A loss of relative power, Nau contends, is not troublesome if it leads to more convergent domestic values and institutions among countries. Over a period of forty years, carefully chronicled in this book, the United States pursued political and economic policies that successfully nurtured Western democracies and integrated industrial economies. Through open markets, America helped allies catch up; and through open societies, the industrial nations overcame ethnic and economic divisions and grew to trust one another more. Although the United States lost relative economic power, it gained political friends and still remains, economically, the world's leader in absolute levels of productivity.
Nor, according to the data assembled in this study, has the United States lost its ability to compete in foreign markets. The economic policies of the 1980s led to growth rates and manufacturing productivity increases that surpassed the boom years of American dominance from 1947-1967 and equaled or exceeded the performance of Germany and Japan in the latter part of the decade.
The threat to our future, Nau contends, does not come from trade competition with the allies.
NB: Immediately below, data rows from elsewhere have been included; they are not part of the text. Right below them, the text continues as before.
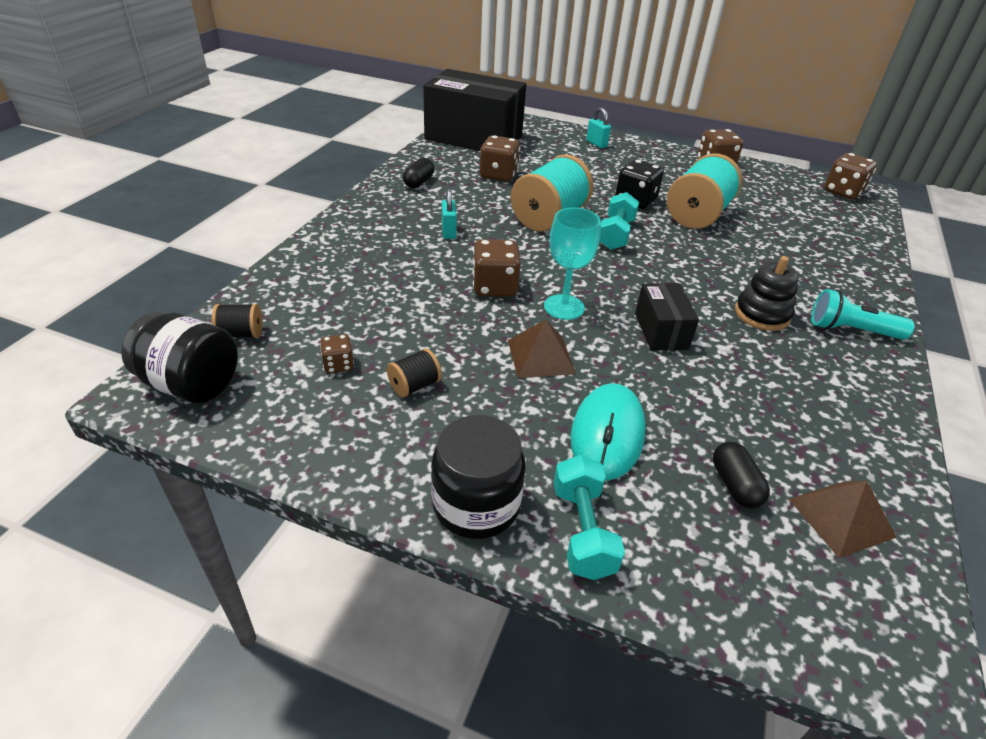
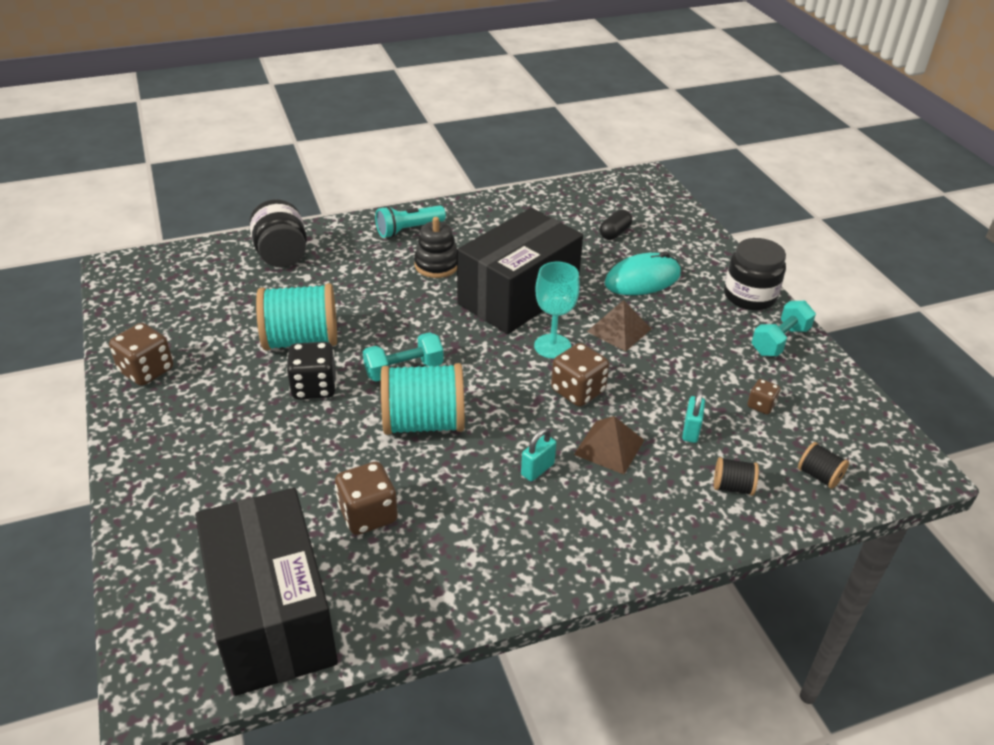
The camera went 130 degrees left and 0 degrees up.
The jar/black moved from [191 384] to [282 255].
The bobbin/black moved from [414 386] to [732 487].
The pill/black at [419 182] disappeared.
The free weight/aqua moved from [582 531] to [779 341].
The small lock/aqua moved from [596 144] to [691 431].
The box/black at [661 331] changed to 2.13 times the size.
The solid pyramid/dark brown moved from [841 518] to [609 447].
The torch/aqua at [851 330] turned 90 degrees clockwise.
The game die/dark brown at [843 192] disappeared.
It comes instead from domestic divisions that immobilize America's fiscal and domestic policies and prevent the country from taking the lead role in assisting the historic transformation underway in Eastern Europe, the Soviet Union, and many developing countries. Americans have to decide whether half of their federal budget outlays should continue to go to middle class entitlements, distributed without regard to need, or whether some of these savings--as well as defense cuts--should go to needy people both at home and in the reforming countries abroad. Nau demonstrates that America can only live up to its high standards at home only if it recognizes that these standards are now widely recognized and accepted around the world. To turn America's back on a world yearning to be free would not only weaken the prospects for success in the reforming countries but scuttle America's self-image and confidence at home.

About the Author:
About the Author:
Henry R. Nau is Associate Dean and Professor of Political Science and International Affairs at the Elliott School of International Affairs, The George Washington University. He served in the State Department from 1975 to 1977 and on the National Security Council in the White House from 1981 to 1983.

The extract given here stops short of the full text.